This is the teenager who led a brutal mob attack on a 15-year-old boy in a city park in which he almost lost an ear after he was slashed with a knife.

Eastern Daily Press: Chapelfield Gardens. Picture: DENISE BRADLEYChapelfield Gardens. Picture: DENISE BRADLEY (Image: copyright: Archant 2014)

This paper can today reveal in full Tyler Tomkinson's involvement in the attack in Chapelfield Gardens which left a youth with his ear almost severed in two.

Tomkinson, now 19, was given an extended 13 year sentence after he admitted unlawful wounding causing grievous bodily harm (GBH) and wounding with intent to cause GBH following the incident in November 2016 when he was 18.

He was sentenced in April but we were barred from publishing details until the end of a trial of two other youths said to be involved in the attack.

The trial at Norwich Crown Court finished today with the jury finding one 14-year-old boy guilty of GBH with intent and having a bladed article.

He was part of a group which the jury heard had been punching and kicking the victim while Tomkinson had carried out the attack.

He will be sentenced in September following reports from the youth offending team.

Another young defendant, who was 17 at the time, was cleared of GBH with intent and of having a bladed article.

This paper had applied to have reporting restrictions lifted against the youth found guilty of the attack but the application was refused.

Judge Katharine Moore however did give permission to name Tomkinson and reveal his full involvement as the 'principal assailant' in the attack and another violent incident in the city a year earlier.

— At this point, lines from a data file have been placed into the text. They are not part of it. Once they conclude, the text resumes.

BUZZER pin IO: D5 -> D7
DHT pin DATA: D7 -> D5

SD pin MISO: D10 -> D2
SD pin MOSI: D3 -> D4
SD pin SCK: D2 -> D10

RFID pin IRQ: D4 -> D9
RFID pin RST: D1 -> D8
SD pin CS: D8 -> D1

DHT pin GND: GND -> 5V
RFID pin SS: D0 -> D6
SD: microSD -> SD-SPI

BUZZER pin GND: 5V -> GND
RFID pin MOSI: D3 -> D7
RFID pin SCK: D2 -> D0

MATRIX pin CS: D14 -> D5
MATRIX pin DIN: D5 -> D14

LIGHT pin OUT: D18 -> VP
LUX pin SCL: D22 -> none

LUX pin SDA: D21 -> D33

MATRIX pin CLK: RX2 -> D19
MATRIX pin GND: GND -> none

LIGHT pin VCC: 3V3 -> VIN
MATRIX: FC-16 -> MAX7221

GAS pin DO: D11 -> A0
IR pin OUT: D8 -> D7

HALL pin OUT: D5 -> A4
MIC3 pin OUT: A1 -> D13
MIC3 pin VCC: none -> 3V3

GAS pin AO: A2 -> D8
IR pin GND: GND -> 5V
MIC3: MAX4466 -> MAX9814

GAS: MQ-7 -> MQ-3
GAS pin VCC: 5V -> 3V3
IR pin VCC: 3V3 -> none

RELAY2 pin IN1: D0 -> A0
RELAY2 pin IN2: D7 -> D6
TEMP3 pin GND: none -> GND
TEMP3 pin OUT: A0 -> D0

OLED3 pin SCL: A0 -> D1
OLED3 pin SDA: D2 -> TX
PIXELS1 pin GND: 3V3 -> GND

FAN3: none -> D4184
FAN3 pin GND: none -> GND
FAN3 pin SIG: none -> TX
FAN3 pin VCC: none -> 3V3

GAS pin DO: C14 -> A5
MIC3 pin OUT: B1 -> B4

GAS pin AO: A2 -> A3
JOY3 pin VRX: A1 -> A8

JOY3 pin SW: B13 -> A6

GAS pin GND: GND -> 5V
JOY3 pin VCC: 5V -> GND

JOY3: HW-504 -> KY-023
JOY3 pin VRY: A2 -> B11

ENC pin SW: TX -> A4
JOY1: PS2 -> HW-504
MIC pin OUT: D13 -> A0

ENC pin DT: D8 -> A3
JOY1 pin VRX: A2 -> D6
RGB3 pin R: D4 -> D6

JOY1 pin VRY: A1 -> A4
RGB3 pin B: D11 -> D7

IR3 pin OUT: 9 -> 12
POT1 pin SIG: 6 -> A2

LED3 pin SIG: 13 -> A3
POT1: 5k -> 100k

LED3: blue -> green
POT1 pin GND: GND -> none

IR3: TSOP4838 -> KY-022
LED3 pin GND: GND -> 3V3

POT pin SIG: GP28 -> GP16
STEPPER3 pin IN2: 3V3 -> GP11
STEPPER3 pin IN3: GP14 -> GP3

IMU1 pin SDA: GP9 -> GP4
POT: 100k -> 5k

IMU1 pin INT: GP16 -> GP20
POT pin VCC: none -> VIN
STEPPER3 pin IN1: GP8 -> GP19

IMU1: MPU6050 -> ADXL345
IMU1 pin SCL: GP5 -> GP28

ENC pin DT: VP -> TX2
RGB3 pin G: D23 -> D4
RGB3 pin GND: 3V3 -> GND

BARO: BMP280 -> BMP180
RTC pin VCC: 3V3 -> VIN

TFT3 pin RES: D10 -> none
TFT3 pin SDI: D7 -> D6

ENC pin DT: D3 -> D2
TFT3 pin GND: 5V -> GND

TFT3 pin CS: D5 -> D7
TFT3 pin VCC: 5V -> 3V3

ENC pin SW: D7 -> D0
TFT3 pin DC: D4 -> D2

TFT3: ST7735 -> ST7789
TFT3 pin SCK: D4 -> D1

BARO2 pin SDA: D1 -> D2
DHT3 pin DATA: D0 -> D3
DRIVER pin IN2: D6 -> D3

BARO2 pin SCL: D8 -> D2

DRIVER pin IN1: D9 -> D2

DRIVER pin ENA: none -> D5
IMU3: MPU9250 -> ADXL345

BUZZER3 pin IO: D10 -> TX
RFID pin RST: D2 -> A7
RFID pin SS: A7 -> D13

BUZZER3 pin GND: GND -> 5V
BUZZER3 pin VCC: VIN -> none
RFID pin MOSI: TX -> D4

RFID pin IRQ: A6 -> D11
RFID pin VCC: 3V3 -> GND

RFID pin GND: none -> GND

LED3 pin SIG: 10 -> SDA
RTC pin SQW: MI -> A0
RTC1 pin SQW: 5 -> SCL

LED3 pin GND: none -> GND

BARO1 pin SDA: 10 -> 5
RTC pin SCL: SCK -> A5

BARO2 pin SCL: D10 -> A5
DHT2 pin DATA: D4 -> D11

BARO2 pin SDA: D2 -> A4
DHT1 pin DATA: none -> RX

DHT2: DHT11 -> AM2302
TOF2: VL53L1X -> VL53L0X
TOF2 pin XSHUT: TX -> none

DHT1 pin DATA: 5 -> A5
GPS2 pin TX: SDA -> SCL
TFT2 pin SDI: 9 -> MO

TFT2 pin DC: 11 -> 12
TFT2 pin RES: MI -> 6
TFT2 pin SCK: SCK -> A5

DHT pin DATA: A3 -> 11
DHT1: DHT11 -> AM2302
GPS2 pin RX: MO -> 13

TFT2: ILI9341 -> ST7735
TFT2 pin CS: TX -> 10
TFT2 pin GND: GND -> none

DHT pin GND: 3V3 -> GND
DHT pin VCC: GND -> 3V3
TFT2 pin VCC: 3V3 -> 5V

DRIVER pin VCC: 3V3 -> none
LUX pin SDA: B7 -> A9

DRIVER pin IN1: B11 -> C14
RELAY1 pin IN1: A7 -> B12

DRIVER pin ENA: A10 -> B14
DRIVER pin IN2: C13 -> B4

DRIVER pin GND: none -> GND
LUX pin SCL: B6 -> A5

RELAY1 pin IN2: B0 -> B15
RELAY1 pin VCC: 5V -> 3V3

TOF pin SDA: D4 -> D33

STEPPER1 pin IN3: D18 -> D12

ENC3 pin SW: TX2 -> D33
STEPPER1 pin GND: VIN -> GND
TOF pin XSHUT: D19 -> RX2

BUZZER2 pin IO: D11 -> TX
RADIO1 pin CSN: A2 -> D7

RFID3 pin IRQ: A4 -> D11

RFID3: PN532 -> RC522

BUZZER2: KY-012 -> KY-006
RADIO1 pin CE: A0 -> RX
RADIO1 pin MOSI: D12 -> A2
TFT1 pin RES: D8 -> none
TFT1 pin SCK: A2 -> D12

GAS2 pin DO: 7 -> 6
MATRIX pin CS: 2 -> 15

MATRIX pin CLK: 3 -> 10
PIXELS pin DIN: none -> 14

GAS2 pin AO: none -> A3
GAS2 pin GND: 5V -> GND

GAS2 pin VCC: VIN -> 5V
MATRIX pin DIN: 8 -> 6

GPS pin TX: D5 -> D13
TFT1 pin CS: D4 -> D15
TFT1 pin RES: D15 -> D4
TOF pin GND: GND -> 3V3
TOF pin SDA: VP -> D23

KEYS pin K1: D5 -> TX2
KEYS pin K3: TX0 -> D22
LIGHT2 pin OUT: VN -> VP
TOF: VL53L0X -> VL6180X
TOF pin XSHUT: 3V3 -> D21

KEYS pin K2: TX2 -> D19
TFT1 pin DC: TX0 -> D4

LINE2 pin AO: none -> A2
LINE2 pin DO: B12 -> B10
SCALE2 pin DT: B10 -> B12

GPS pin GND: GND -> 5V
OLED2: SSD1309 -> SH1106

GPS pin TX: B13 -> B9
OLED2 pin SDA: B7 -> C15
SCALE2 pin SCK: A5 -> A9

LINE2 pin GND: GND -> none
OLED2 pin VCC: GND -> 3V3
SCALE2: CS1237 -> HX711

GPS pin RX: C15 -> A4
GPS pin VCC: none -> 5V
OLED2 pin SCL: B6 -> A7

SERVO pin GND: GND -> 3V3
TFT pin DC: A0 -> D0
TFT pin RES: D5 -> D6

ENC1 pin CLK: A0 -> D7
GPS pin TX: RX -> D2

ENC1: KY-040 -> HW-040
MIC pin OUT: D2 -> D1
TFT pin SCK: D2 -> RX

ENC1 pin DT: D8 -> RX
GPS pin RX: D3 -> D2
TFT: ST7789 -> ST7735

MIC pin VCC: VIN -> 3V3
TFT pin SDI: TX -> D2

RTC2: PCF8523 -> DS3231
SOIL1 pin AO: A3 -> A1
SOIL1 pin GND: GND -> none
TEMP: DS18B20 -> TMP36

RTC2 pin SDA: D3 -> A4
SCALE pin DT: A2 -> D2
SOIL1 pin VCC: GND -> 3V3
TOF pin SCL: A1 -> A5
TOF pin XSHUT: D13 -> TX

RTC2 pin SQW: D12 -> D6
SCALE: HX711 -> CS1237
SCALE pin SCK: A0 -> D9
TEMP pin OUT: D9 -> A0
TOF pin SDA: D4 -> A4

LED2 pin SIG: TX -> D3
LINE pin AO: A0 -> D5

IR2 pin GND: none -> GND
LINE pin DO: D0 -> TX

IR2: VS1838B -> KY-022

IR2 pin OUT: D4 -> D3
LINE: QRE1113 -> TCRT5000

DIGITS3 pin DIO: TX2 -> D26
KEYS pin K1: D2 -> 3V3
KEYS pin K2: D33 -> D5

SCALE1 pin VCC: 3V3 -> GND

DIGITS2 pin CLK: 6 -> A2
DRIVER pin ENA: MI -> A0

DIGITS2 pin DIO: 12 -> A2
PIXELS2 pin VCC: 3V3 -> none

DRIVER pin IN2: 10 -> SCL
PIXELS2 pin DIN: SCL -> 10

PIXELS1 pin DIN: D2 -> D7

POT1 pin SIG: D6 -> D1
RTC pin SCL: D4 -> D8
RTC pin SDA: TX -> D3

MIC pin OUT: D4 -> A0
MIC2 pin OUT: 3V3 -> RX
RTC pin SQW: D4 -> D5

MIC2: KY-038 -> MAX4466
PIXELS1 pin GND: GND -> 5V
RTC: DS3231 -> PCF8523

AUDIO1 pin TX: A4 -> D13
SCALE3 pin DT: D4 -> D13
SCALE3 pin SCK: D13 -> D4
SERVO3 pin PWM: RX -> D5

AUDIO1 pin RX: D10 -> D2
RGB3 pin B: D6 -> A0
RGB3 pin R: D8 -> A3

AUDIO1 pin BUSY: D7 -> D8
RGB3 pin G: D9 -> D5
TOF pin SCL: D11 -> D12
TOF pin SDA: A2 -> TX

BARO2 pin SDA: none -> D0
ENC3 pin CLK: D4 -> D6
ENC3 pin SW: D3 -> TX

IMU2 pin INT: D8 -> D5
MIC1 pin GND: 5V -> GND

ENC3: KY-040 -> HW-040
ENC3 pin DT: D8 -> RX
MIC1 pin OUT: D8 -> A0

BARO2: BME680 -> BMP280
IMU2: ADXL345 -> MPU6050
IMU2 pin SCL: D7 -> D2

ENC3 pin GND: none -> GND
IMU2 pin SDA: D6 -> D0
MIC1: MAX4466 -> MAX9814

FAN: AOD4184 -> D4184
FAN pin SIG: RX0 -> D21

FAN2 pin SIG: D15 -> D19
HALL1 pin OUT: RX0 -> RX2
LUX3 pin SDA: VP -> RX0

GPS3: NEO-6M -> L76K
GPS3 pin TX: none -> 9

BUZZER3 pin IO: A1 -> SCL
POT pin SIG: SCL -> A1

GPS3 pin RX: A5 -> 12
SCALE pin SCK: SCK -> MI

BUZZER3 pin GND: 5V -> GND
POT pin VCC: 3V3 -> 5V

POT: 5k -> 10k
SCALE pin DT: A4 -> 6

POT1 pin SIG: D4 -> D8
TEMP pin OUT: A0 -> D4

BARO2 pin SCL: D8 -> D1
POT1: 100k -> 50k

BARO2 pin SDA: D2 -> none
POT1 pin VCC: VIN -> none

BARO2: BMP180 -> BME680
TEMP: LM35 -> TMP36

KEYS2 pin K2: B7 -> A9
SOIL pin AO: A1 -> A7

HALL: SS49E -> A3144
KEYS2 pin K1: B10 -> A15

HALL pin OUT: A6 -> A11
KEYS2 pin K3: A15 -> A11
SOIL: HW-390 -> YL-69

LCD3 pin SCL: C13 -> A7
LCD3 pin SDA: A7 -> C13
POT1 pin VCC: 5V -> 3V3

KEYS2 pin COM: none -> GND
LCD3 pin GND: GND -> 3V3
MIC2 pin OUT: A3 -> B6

The court heard the 15-year-old victim had gone to Chapelfield Gardens initially out of concern for a friend who had been threatened earlier that day.

When the victim and his friends arrived they encountered Tomkinson who was with a group of about eight others.

The victim spoke to one of the group about his friend who had been threatened earlier when Tomkinson barged into him.

He lifted up his shirt 'revealing a knife in the waist band of his trousers' and punched the victim in the face, knocking him to the floor.

The victim got back up before being pulled back to the ground by others in the group, one of whom shouted 'shank him'.

Lindsay Cox, prosecuting, said the victim was 'aware of a man trying to stab him' and 'slashing at his neck'.

'He was lying down defenceless while this brutal attack continued'.

The victim, who had put his hands up to try and repel 'the onslaught' was struck in the ear by the knife.

Mr Cox said he eventually managed to get to his feet and ran off.

The incident was seen by a number of other youths who describe Tomkinson as 'slashing' at the victim with a knife or hatchet type blade.

The victim sustained cuts to his upper arm and defence wounds to his hands and fingers but most seriously a 'bisected ear' which required plastic surgery to correct.

Others, also armed with weapons, were also involved with the incident, described by Mr Cox as a 'brutal mob attack'.

Following the attack on the 15-year old Tomkinson then punched another youth in the face twice resulting in a fractured eye socket.

Tomkinson, previously of Devonshire Street, Norwich, also admitted an offence of wounding with intent and having a bladed article.

It followed an incident in December 2015, when he was 17, where the victim suffered a nasty laceration to his lip and face, which required cosmetic surgery, after he was attacked with a knife in the underpass near Grapes Hill.

Handing down an extended 13 year sentence to Tomkinson, who will serve eight years in custody and five on licence, Judge Moore said it 'was quite clear he had 'no respect for authority' and had a tendency to 'engage in group violence'.

Judge Moore said she agreed with a pre-sentence report which indicated that he was of a 'very high risk of causing serious harm to others'.

She said: 'It's relatively rare for young people to meet the dangerousness criteria but in my judgement you are properly to be regarded as a dangerous offender.'

Mark Roochove, mitigating for Tomkinson, said he went into care at the age of about three or four and found it extremely difficult to cope.

'He accepts he was an angry young man,' said Mr Roochove.